‘Civil’ Disobedience Spreads — ‘NYT’ Adjusts Terms on Iraq

By: E&P Staff

In the wake of the highly-publicized NBC and MSNBC decision to start referring to the conflict in Iraq as a “civil war,” other media outlets, which have long used phrases such as “sectarian violence,” are re-considering their language in this regard.

“After consulting with our reporters in the field and the editors who
directly oversee this coverage, we have agreed that Times correspondents may describe the conflict in Iraq as a civil war when they and their editors believe it is appropriate,” Bill Keller, executive editor of The New York Times, revealed in a statement. “It’s hard to argue that this war does not fit the generally accepted definition of civil war. (See Ed Wong’s story on the subject in Sunday’s paper.)

“We expect to use the phrase sparingly and carefully, not to the exclusion of other formulations, not for dramatic effect. The main shortcoming of “civil war” is that, like other labels, it fails to capture the complexity of what is happening on the ground. The war in Iraq is, in addition to being a civil war, an occupation, a Baathist insurgency, a sectarian conflict, a front in a war against terrorists, a scene of criminal gangsterism and a cycle of vengeance. We believe ‘civil war’ should not become reductionist shorthand for a war that is colossally complicated.”

The Washington Post, however, has made no such announcement. Leonard Downie, Jr., executive editor of The Washington Post, told E&P’s Joe Strupp: “We just describe what goes on everyday. We don’t have a policy about it. We are not making judgments one way or another. The language in the stories is very precise when dealing with it. At various times people say it is ‘close to a civil war,’ but we don’t have a policy about it.”

On his MSNBC “Hardball” show on Monday night, host Chris Matthews asked the Post’s Pultizer Prize winning reporter Dana Priest about this issue. Priest replied: “Well, I think one of the reasons the President resists that label is because it equates almost with a failure of U.S. policy. I will say for the Washington Post, we have not labeled it a civil war. I have asked around to see why not or see what?s the thinking on that — and really our reporters have not filed that. We try to avoid the labels, particularly when the elected government itself does not call its situation a civil war. I certainly ? and I would agree with General McCaffrey on this ? absolutely the level of violence equals a civil war.”

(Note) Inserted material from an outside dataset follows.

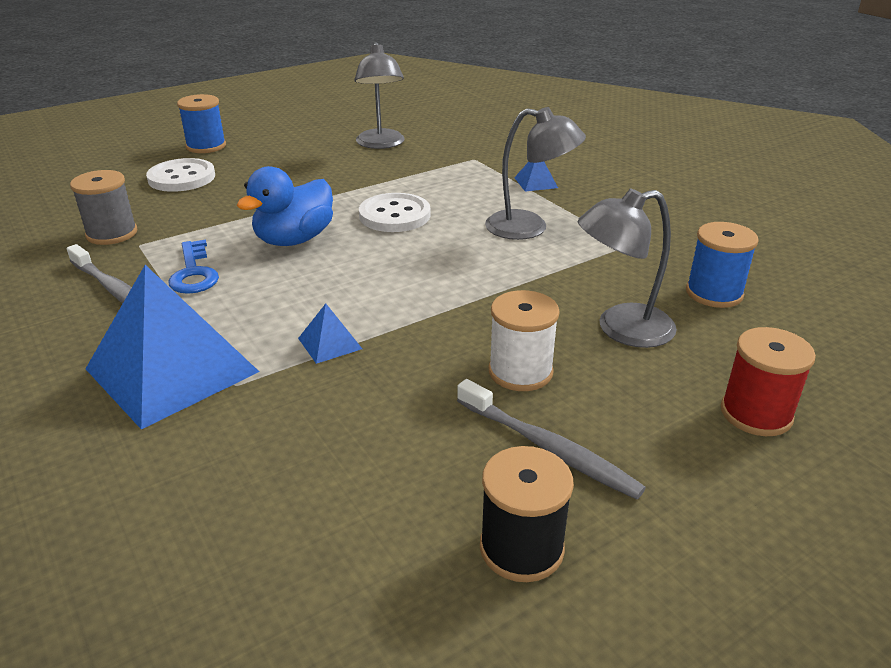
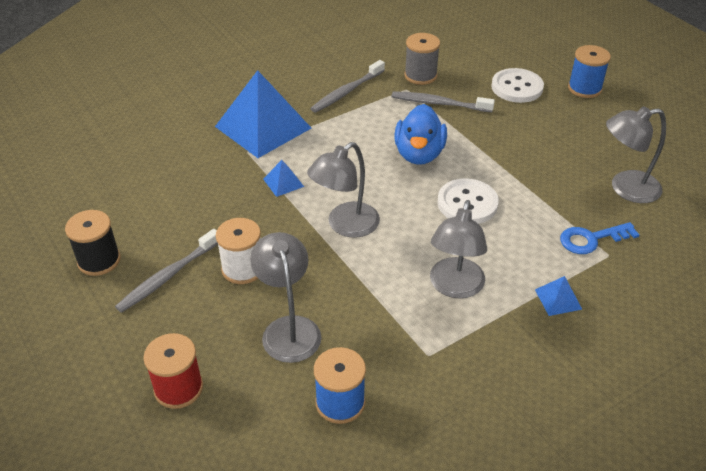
camera: 90 degrees right, 10 degrees up
(189, 223) = (439, 103): none -> grey toothbrush
(194, 273) = (369, 117): blue key -> blue key (591, 239)
(294, 240) = (419, 154): blue duck -> blue duck turned 120 degrees counterclockwise
(430, 291) = (345, 226): none -> grey lamp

The Los Angeles Times has used “civil war” for a few weeks but the Boston Globe, according to an article there today, revealed, “Before deciding its policy on the term, the Globe is weighing the judgments of the news organizations that have reporters regularly in Iraq.”

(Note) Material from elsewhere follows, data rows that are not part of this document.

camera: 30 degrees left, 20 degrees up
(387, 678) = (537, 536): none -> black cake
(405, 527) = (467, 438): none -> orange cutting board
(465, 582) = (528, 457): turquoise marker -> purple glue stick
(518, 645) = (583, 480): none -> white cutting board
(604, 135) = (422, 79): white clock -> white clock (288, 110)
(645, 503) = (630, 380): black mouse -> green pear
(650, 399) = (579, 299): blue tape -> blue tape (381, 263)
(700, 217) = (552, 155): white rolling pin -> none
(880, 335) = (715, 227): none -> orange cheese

The Globe did note: “Observers said the media’s willingness to reject the White House’s depiction of events was reminiscent of 1968, when Cronkite filmed a Vietnam documentary and offered his belief that the United States was losing the war. ‘There is a clear parallel,’ Edward C. Pease , a journalism professor at the University of Utah, said of yesterday’s NBC broadcast during a morning time-slot that is now far more popular than the evening news. ‘The way the media frames things helps lead the public perception.'”

FoxNews has said it does not plan to change its terminology.

“Words have power, and naming it a civil war does begin to shape people’s perception of what’s happening there,” Thomas Hollihan, a professor at USC’s Annenberg School for Communication who studies political rhetoric, told the Los Angeles Times. The midterm election results may have emboldened news outlets to adopt a characterization the White House has rejected, he added. “The media has, by and large, been very fearful of being perceived of being liberally biased,” Hollihan said. “Now that the election has occurred, there may be more license on the part of the media to say what the public has been feeling.”